子宮頸がんの原因―多くが知らず
香港大学が行なった「子宮がんの原因についての一般女性の認識に関する調査」で、正しい認識を持つ人が極めて少なく、その多くは原因を誤解していることがわかったという。
子宮頸がんの原因は何かと問う質問に対して返ってきた回答は、公衆トイレの便座の使用、大気汚染、タオルの共用、睡眠不足、不健康な食事、頻繁な性交渉、遺伝、運動不足、ストレス・・・等だそうだ。
香港人は公衆トイレでは便座に座らないからトイレがたいへん汚いという話しを聞いたことがあるが、このような理由もあったのかと改めて納得してしまった。ここに上げられた回答はすべて間違いだ。強いて言えば性交渉が近いといえるが、正確な解答として多くの人に「HPV感染」をあげて欲しかった。ただし現時点において、私は一般に対してこの回答を求めるには難しすぎた質問ではないかと思う。結果は仕方がないので、今後の啓蒙活動にぜひ生かして欲しいものだ。
子宮頸がんの原因は、ヒトパピローマウイルス(HPV)であることがわかっている。HPVには性交渉で感染し、感染が長期間持続してしまった場合にがんを発症させる危険性がある。パピローマウイルスは現在100種類以上が発見されており、この一部が発がんに関与しているほか、通常のイボの類も同じ種類のウイルスが原因とされる。また性感染症の尖圭コンジローマも同じだ。
もちろんイボががんの原因になることはない。
子宮頸がんや尖圭コンジローマを予防する目的で、すでにワクチンが米国FDAで認可(2006年6月)されている。日本では今のところ治験段階ではあるが、米国で行なわれた大規模臨床試験では、未感染の女性に対して80%程度の効果が認められて、さらにすでに感染してしまっている女性に対しても一定の効果が期待されている。香港でもすでに接種が可能なので、中学生以上の女性には接種を考慮しても良いだろう。
接種は半年をかけて3本おこなう。現在のところその費用は3000ドル以上。しかも肝炎予防接種のように、これで100%の予防が期待できるというものではなく、毎年の婦人科検診を免除できるという性質のものでもない。早期で発見すれば100%治るがんだといわれている子宮頸がんに対して、どこまでその予防に関して費用負担できるかということに関して、意識レベルに個人差が非常に大きいことは確かだ。

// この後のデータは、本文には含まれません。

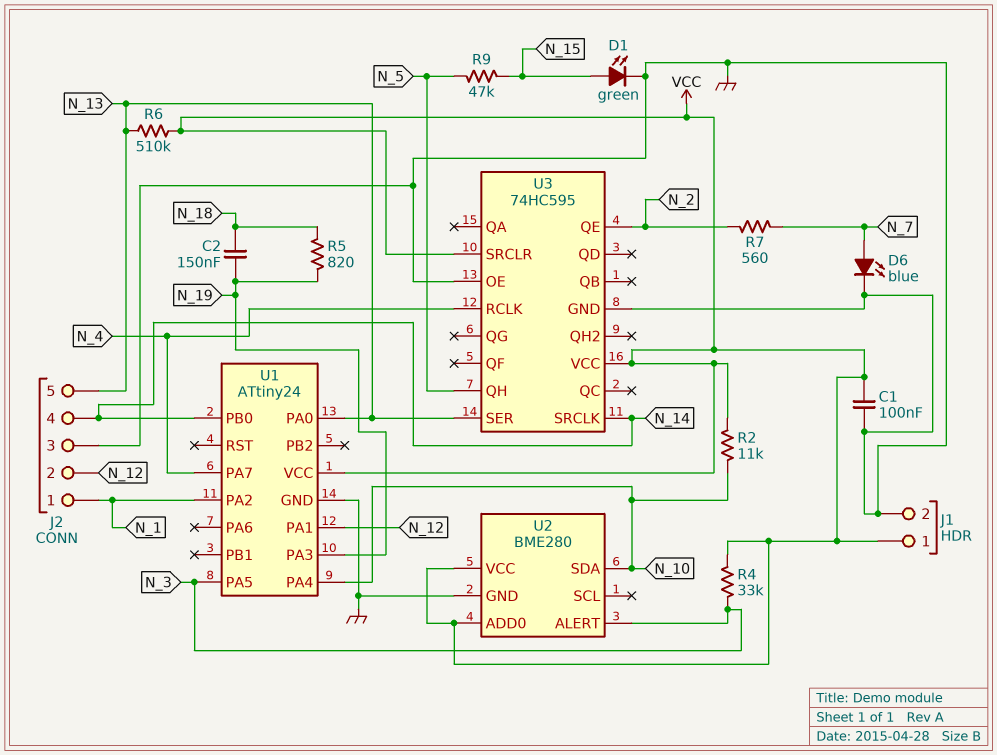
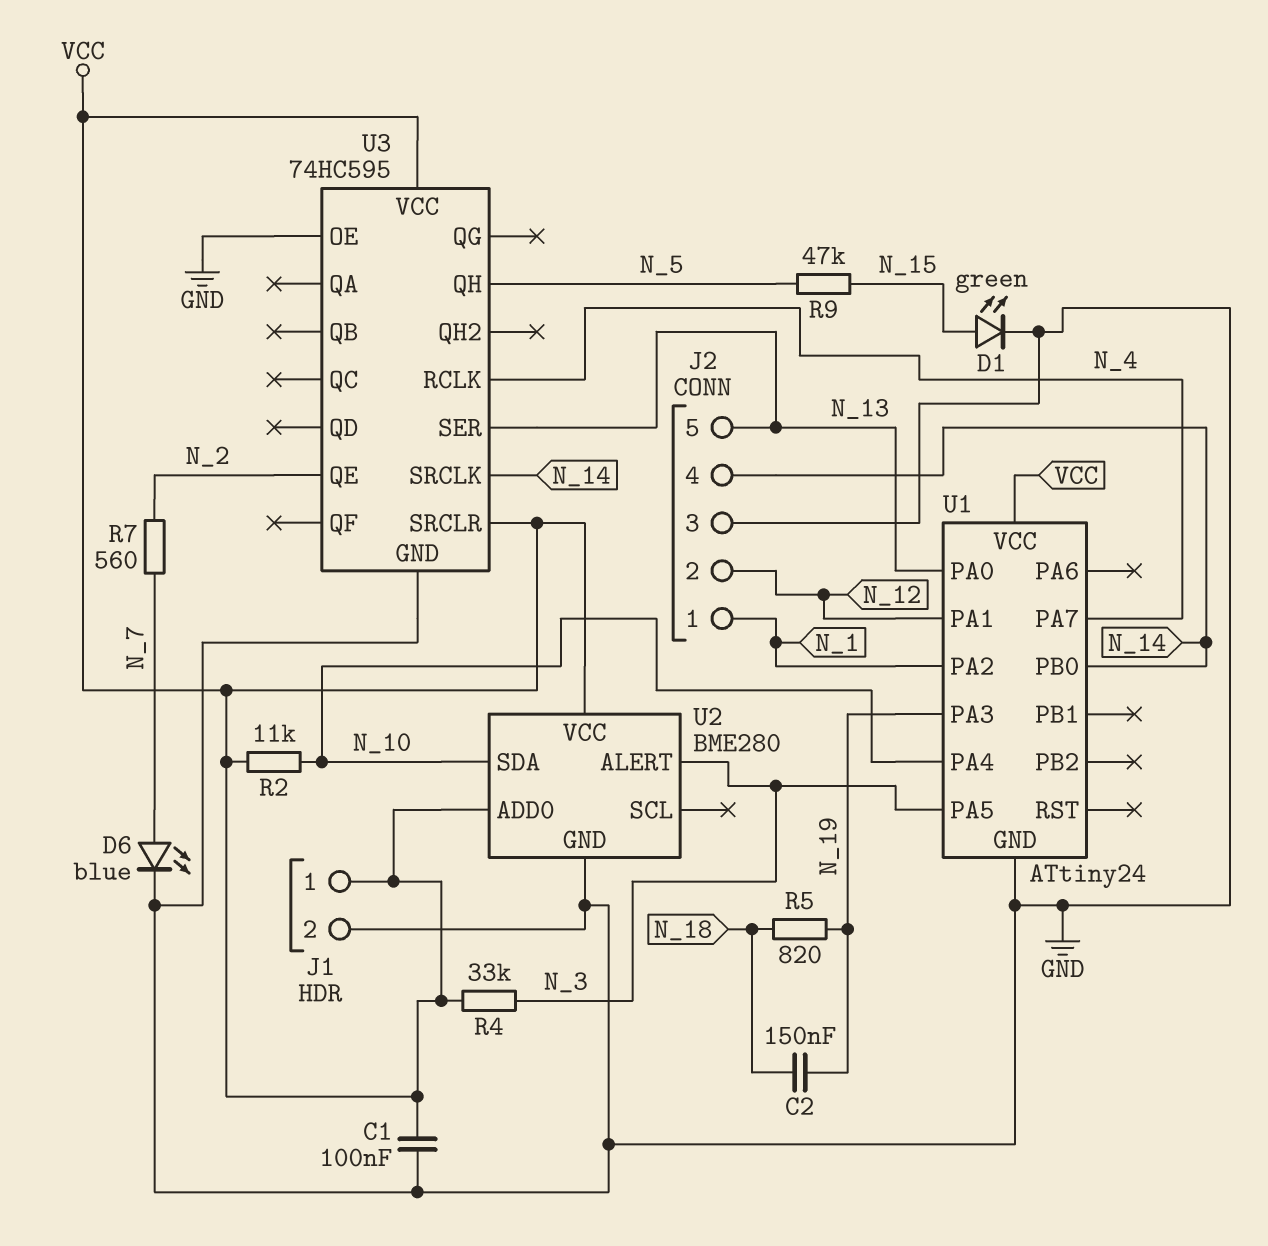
R6: 510k (N_13, VCC) -> none

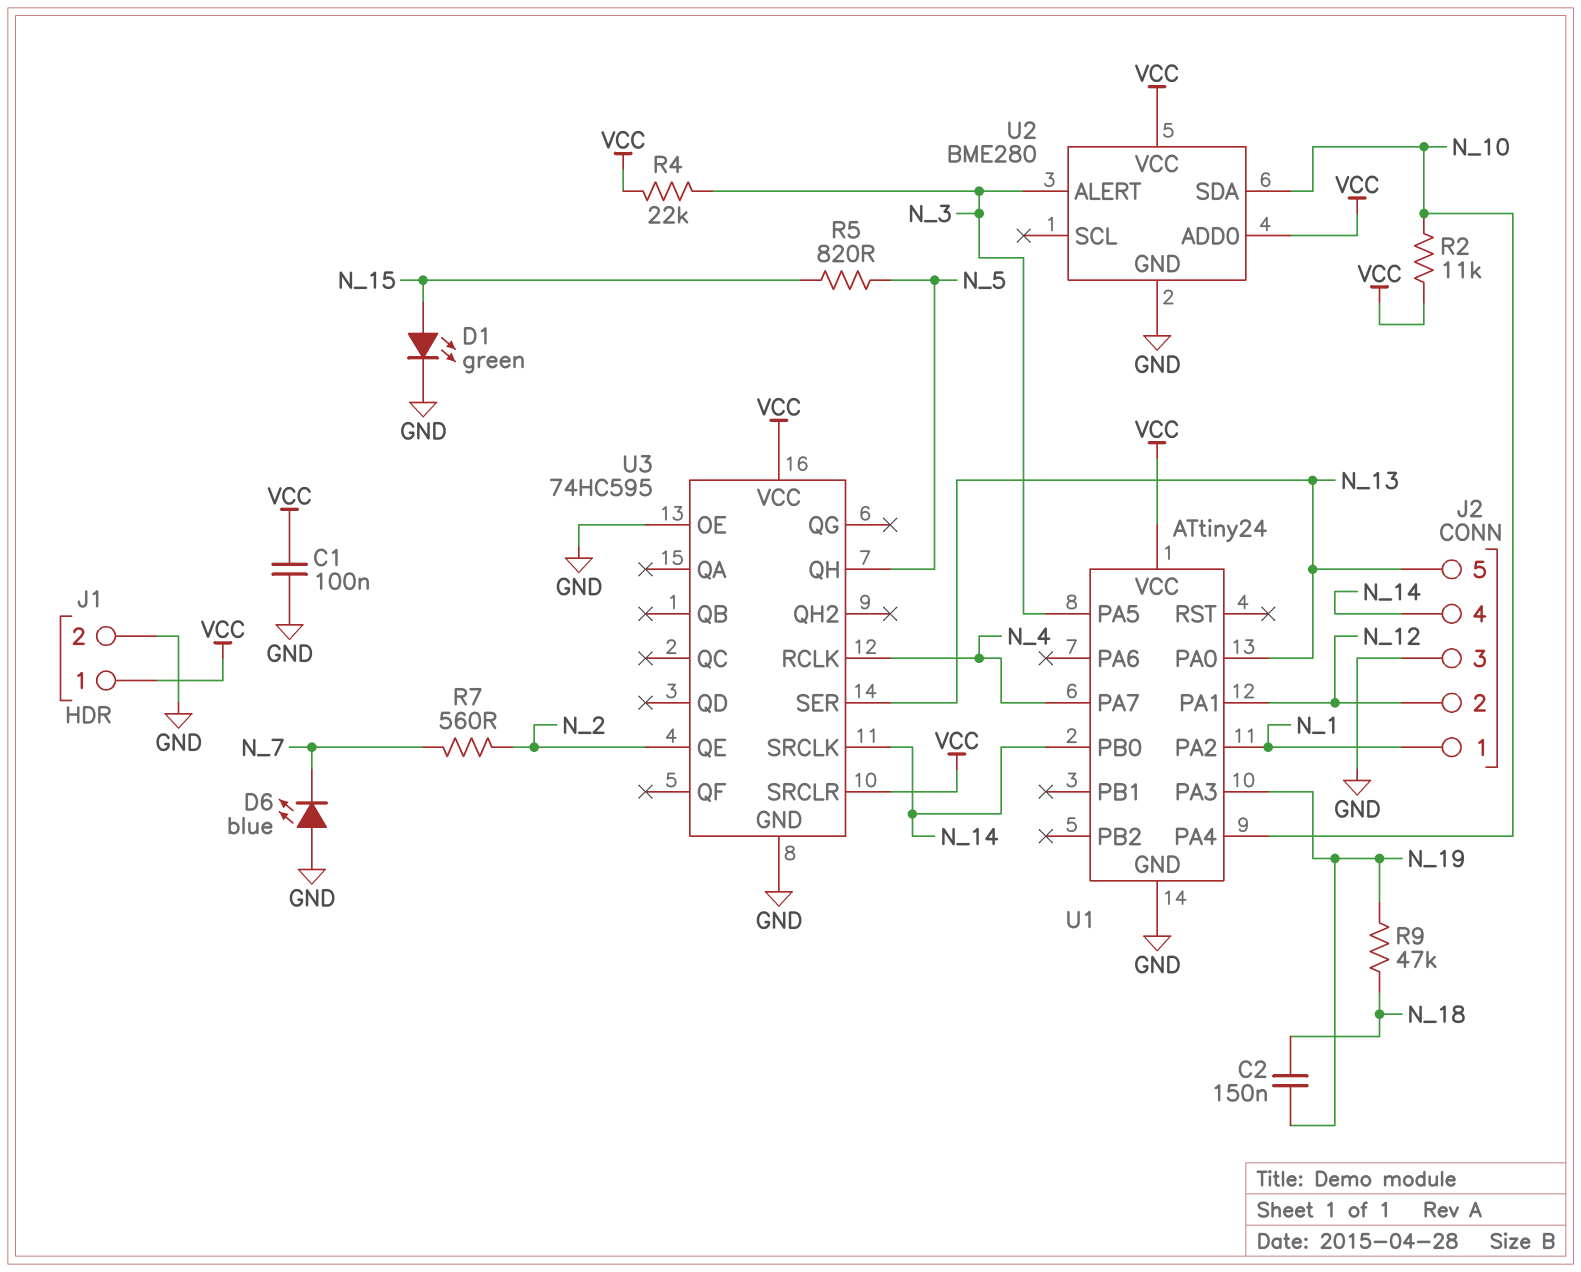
D6: LED blue (A N_7, K GND) -> LED blue (A GND, K N_7)
R4: 33k (N_3, VCC) -> 22k (N_3, VCC)
R5: 820 (N_18, N_19) -> 820 (N_5, N_15)
R9: 47k (N_5, N_15) -> 47k (N_18, N_19)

もし全員が予防接種を受けるのであれば、子宮頸がんの患者が激減することは確実で、その意味でもワクチン価格を大幅に安くすることが今後の大きな課題になろう。
ここまで読んで、男にはほとんど関係ないと思っている人も少なくないかもしれないが男性はウイルスの運び屋だ。その「意味」をしっかりと認識する必要がある。

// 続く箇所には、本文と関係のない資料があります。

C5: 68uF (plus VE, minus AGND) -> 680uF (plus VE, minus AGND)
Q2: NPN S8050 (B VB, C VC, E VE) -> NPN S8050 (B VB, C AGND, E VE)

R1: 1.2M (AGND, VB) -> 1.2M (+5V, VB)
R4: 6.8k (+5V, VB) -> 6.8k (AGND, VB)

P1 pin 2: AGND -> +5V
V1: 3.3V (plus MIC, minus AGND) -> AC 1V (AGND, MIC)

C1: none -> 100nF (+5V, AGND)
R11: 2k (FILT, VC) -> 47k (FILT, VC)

またすでにHPVに感染していることを健康診断等の結果で知らされている女性もいると思うが、HPVに感染したら確実にがんになるということではなく、あくまでも持続感染した場合にそのリスクが高くなるということだ。感染者は半年に1度の検査を行なえば安心だ。もちろんウイルスがいつの間にか消失することもある。
胃がんの原因になる「ヘリコバクターピロリ」、子宮頸がんの原因になる「HPV」など微生物もがんの原因になることが知られている。特にこの2種類は健康診断でも簡単に検査できる。早く感染を知って、適切に対処することで、がん発症のリスクを下げることが可能だ。